El riesgo que se asegura es el daño que puede sobrevenir con motivo del incendio, hecho este que en su aspecto general significa la destrucción total o parcial de los bienes por la acción del fuego. Pero este concepto, aparentemente simple, no deja de ofrecer dificultades de aplicación. Daño ocasionado por el incendio es, indudablemente, el que se produce por simple irradiación de calor producido por el fuego. Es lo que se da en llamar en seguros acción directa. Pero existen eventos equiparados a las de incendio como ser las coberturas de huracán, vendaval, ciclones y tornados los cuales pueden,  aun sin producir fuego, ocasionar efectos destructivos igual o mayor al mismísimo incendio y constituyen la llamada acción indirecta indicado en la normativa del  artículo 1621 del Código Civil que expresa:  “…En caso de incendio, el asegurador indemnizara el daño causado a los bienes por la acción directa o indirecta del fuego y por las medidas para extinguirlo, las de demolición, evacuación, u otras análogas. La indemnización también debe cubrir los bienes asegurados que se extravíen durante el incendio…”
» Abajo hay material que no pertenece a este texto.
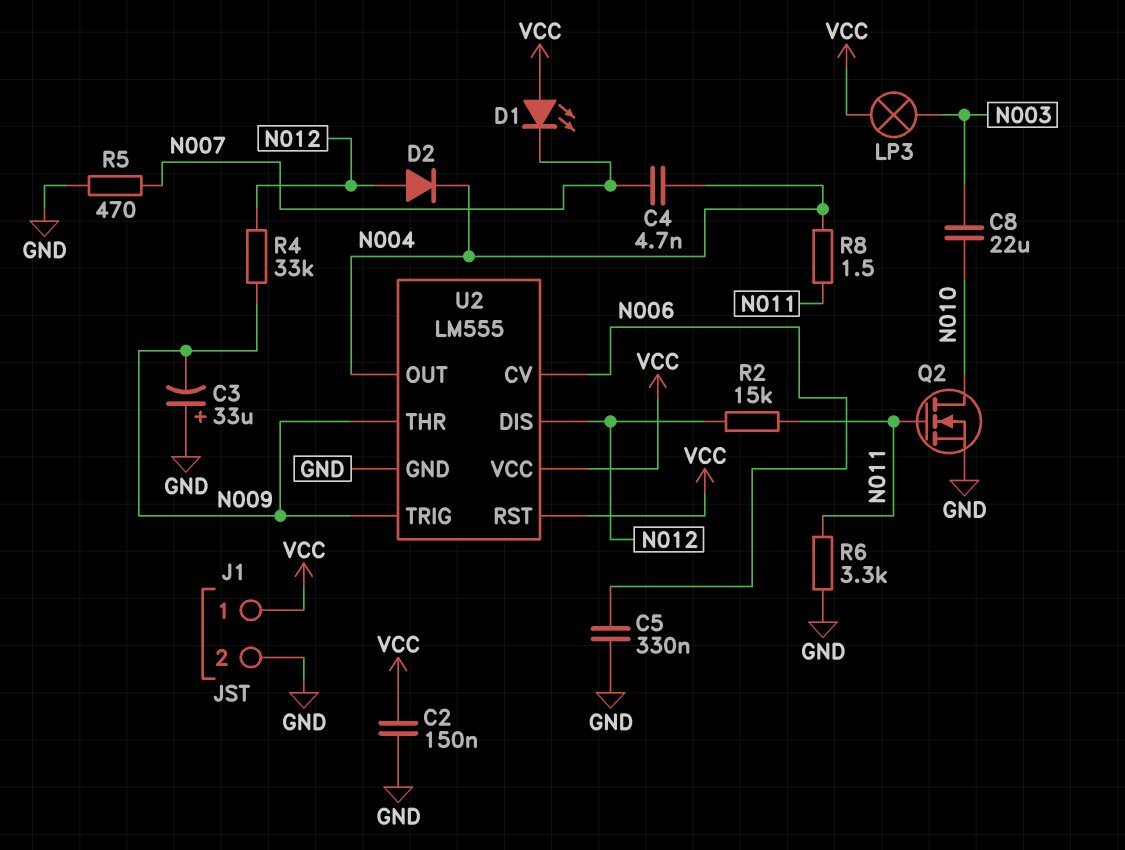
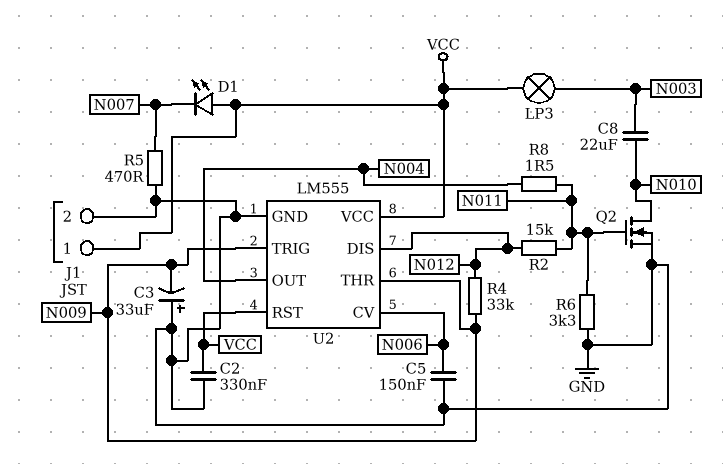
C2: 150nF (GND, VCC) -> 330nF (GND, VCC)
C4: 4.7nF (N004, N007) -> none
C5: 330nF (GND, N006) -> 150nF (GND, N006)
D2: diode (A N012, K N004) -> none

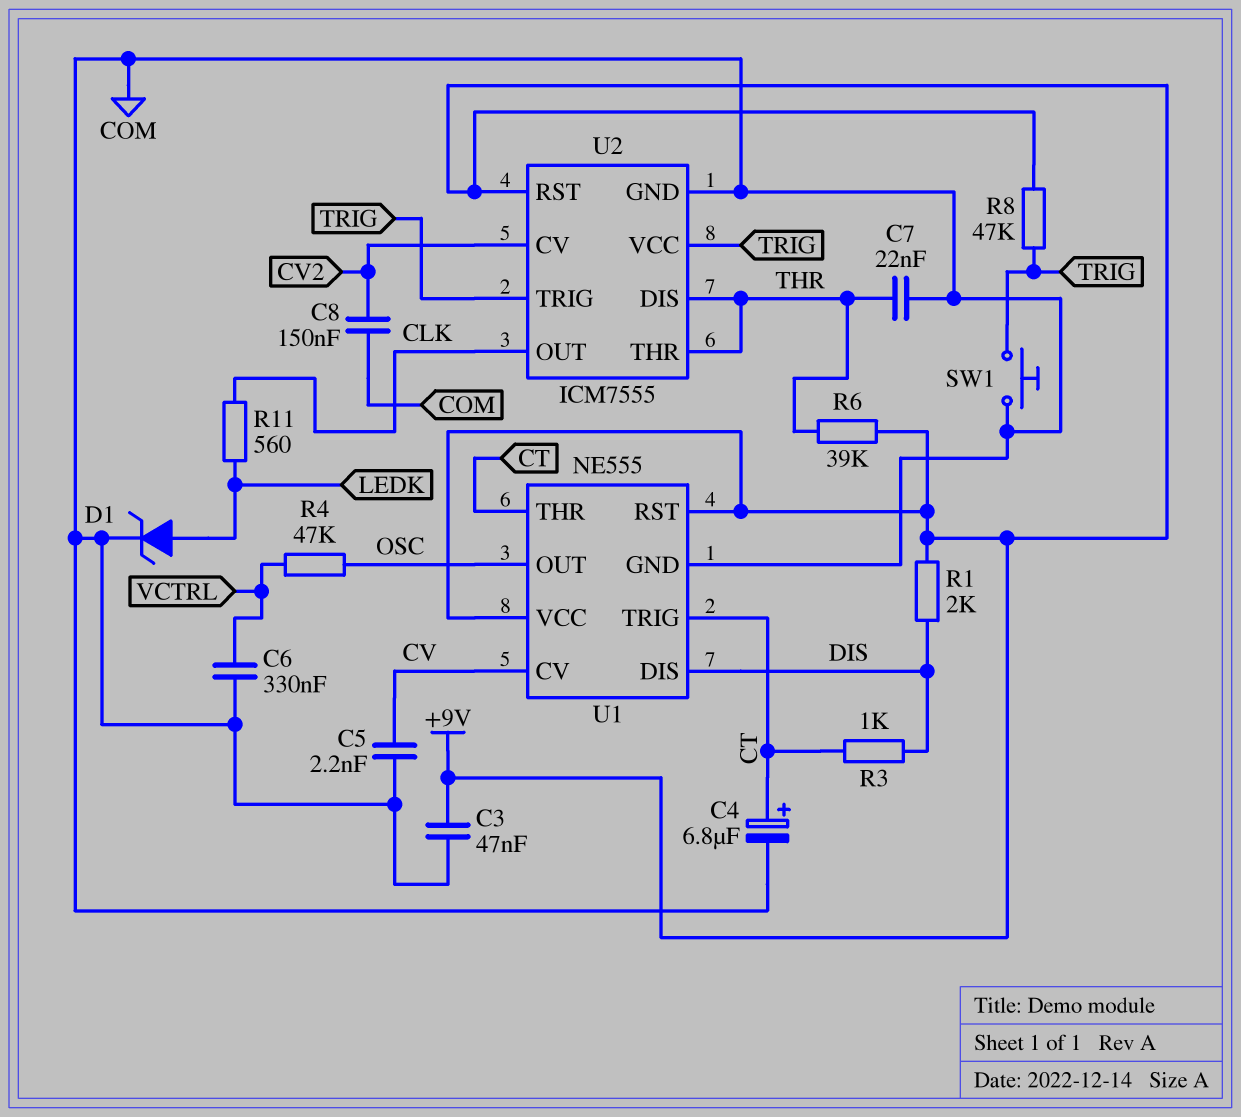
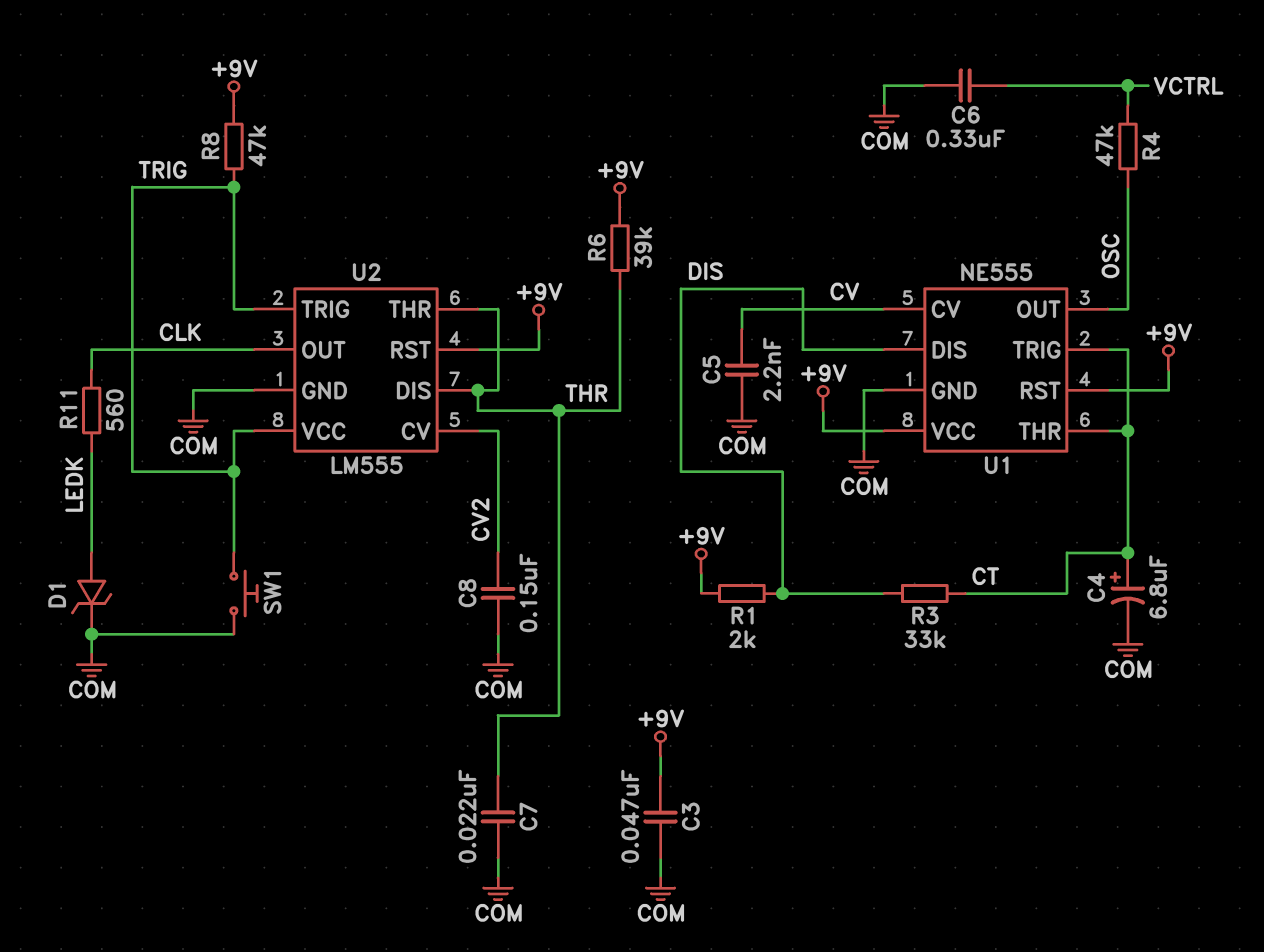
R3: 1k (CT, DIS) -> 33k (CT, DIS)
U2: ICM7555 -> LM555

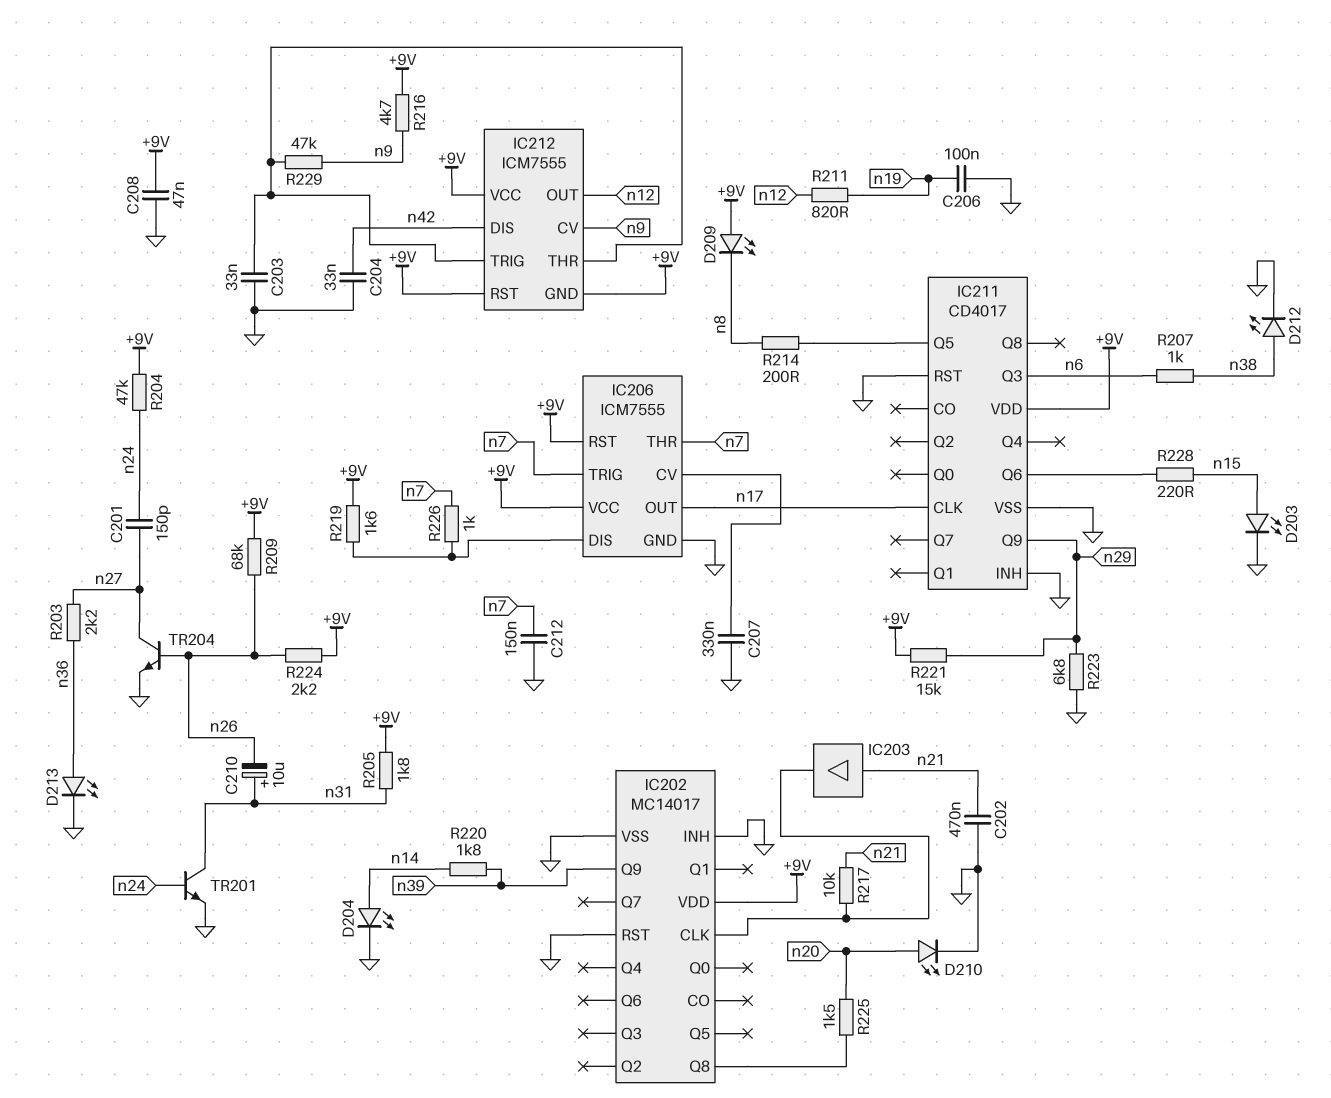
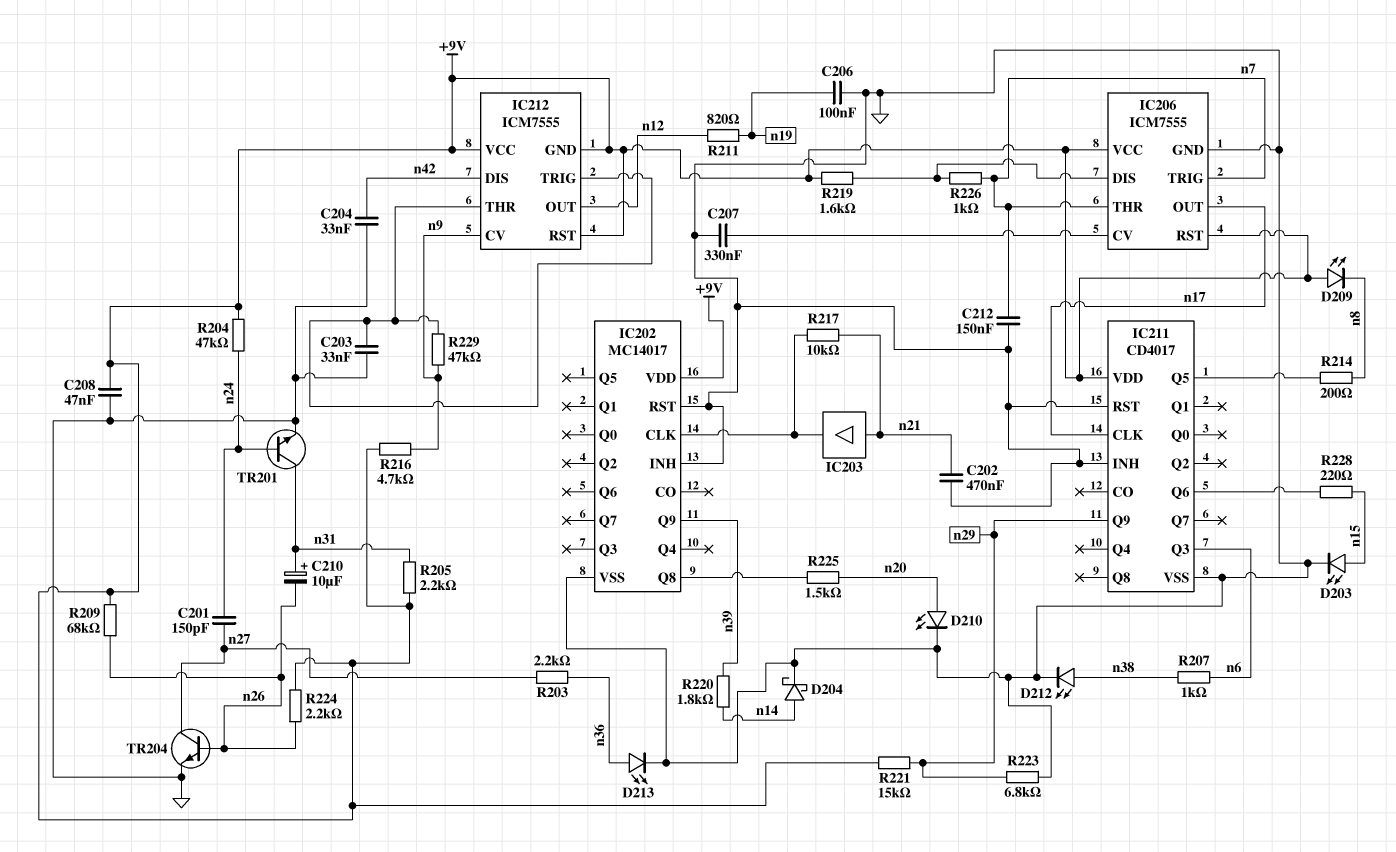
D204: LED (A n14, K GND) -> schottky (A n14, K GND)
R205: 1.8k (+9V, n31) -> 2.2k (+9V, n31)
El articulo amplia el concepto y agrega la cobertura a daños causados por  las “medidas para extinguirlo”;  esta acción puede afectar otros bienes que no se encontraban precisamente bajo el impacto del incendio; “la demolición”, que puede ser necesaria para cortar el avance del fuego y es precisamente una acción reservada generalmente a los bomberos; “la evacuación” que también puede provocar daños resarcibles en el traslado de cosas del bien incendiado para evitar la propagación del fuego o para salvar efectos de su acción destructora y;  “otras análogas”, que hace referencia a la posibilidad de extender la cobertura y el resarcimiento, a través de la convención entre las partes introducidas en las condiciones particulares de la póliza,  como la pérdida de beneficios, remoción de escombros, daños por agua entre otros.

Además de la extensión del riesgo por enumeración  de los daños que puedan ocurrir con motivo del incendio, pero no por la acción directa del fuego, mencionado en el artículo anterior, la ley considera otros hechos que no constituyen incendio, pero cuyas consecuencias quedan equiparadas a las de incendio. A ellas se refiere el artículo 1622 del Código Civil al decir: “…Los daños causados por explosión o rayo quedan equiparados a los de incendio…”,

La exclusión principal a que hace referencia la norma está contemplado en la continuación del artículo 1622 que expresa: “…pero el asegurador no responde por el daño si el incendio o explosión es causado por terremoto, salvo convención en contrario…”, como puede verse, se amplía la enumeración de los hechos, pero no se ha incluido entre ellos el terremoto, que no solo no queda equiparado al incendio, como siniestro, sino que tampoco se incluye en el riesgo asegurado el incendio mismo, cuando es consecuencia del terremoto. Sin embargo con la expresión “salvo convención en contrario” da lugar a las partes pactar su inclusión sobre primas adicionales y como condición particular inserta en la póliza.

En la práctica es conveniente consultar antes de la convención todas las coberturas posibles de suscripción del riesgo de incendio y su  acción directa o indirecta, y las coberturas adicionales de acuerdo al tipo de riesgo que sean  susceptibles de destrucción o deterioro y se encuentren dentro de las políticas de suscripción de las aseguradoras.